The Complexity of Learning Temporal Properties
Benjamin Bordais, Daniel Neider, Rajarshi Roy
TL;DR
The paper analyzes the passive learning problem for temporal logics, showing that learning formulas with an unbounded number of binary operator occurrences is NP-complete across LTL, CTL, and ATL. It then investigates fragments with a bounded number of binary operators, revealing a nuanced landscape where LTL, CTL, and ATL differ in complexity depending on unary/binary operator sets and the number of agents. A central contribution is an abstract hitting-set-based reduction framework that systematically proves NP-hardness for many fragments, while also identifying polynomial-time cases (notably certain two-agent ATL with restricted operators). The results illuminate the intrinsic complexity of inferring temporal properties from behavior data and delineate boundaries between tractable vs intractable learning tasks in temporal logics, with potential implications for specification mining and automated verification.
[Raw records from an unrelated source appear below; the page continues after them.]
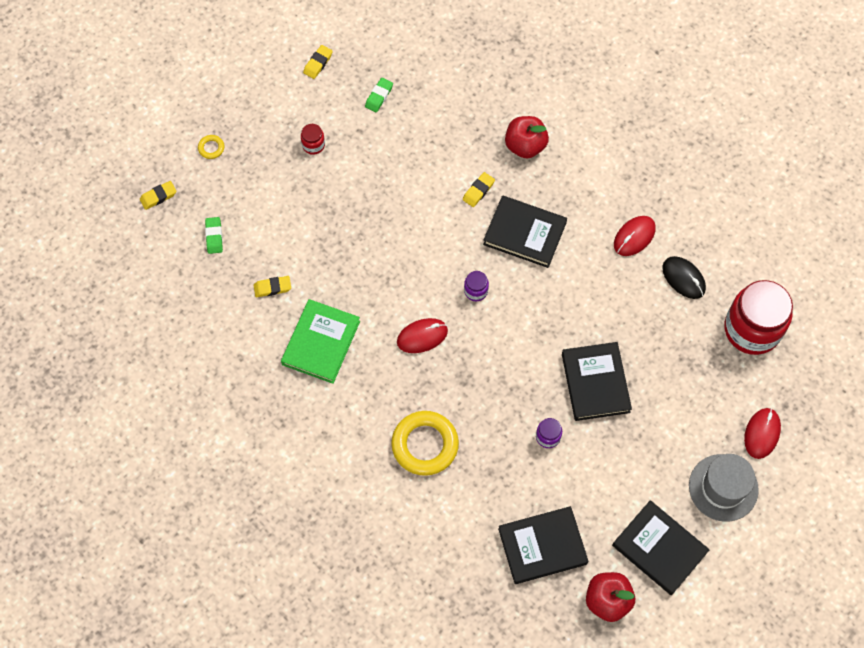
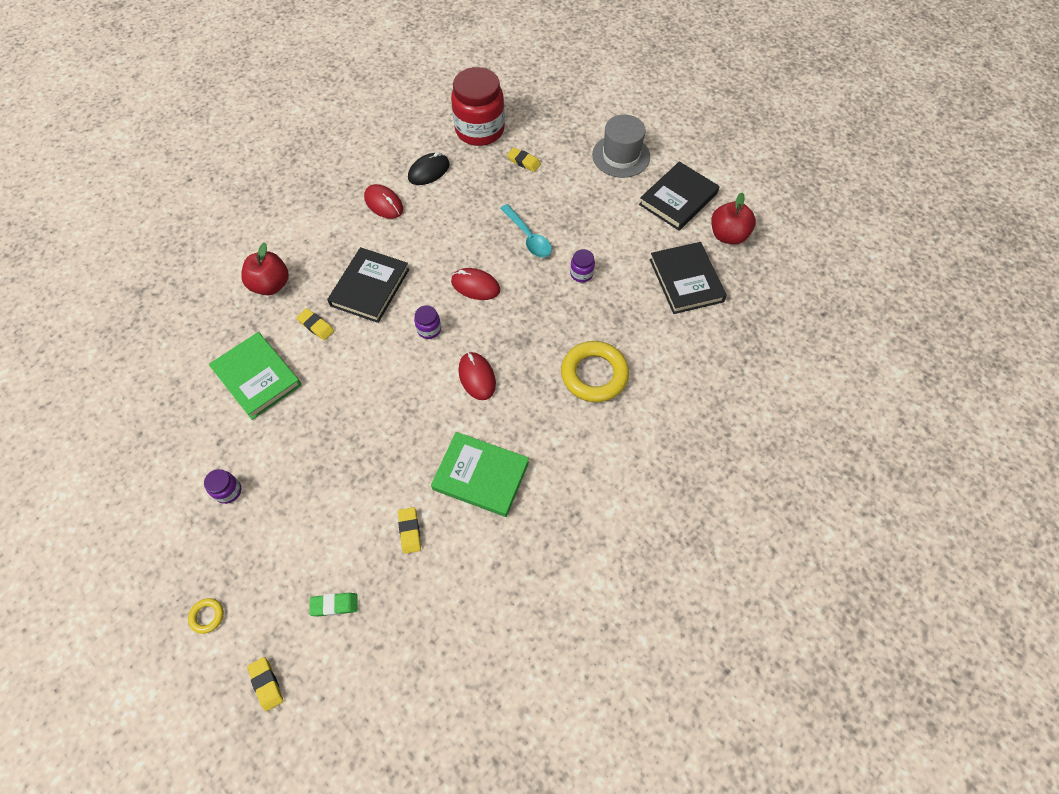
camera: 90 degrees left, 5 degrees down
(313, 145) = (228, 491): red jar -> purple jar
(318, 63) = (116, 489): yellow eraser -> yellow eraser (523, 162)
(379, 96) = (179, 421): green eraser -> none
(422, 150) = (257, 377): none -> green book
(595, 383) = (528, 237): black book -> turquoise spoon
(762, 434) = (573, 130): red mouse -> red mouse (475, 286)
The work also highlights the role of operator arity and agent count in the learnability of temporal properties, suggesting future work on tractable templates and approximation strategies.
Abstract
We consider the problem of learning temporal logic formulas from examples of system behavior. Learning temporal properties has crystallized as an effective mean to explain complex temporal behaviors. Several efficient algorithms have been designed for learning temporal formulas. However, the theoretical understanding of the complexity of the learning decision problems remains largely unexplored. To address this, we study the complexity of the passive learning problems of three prominent temporal logics, Linear Temporal Logic (LTL), Computation Tree Logic (CTL) and Alternating-time Temporal Logic (ATL) and several of their fragments. We show that learning formulas using an unbounded amount of occurrences of binary operators is NP-complete for all of these logics. On the other hand, when investigating the complexity of learning formulas with bounded amount of occurrences of binary operators, we exhibit discrepancies between the complexity of learning LTL, CTL and ATL formulas (with a varying number of agents).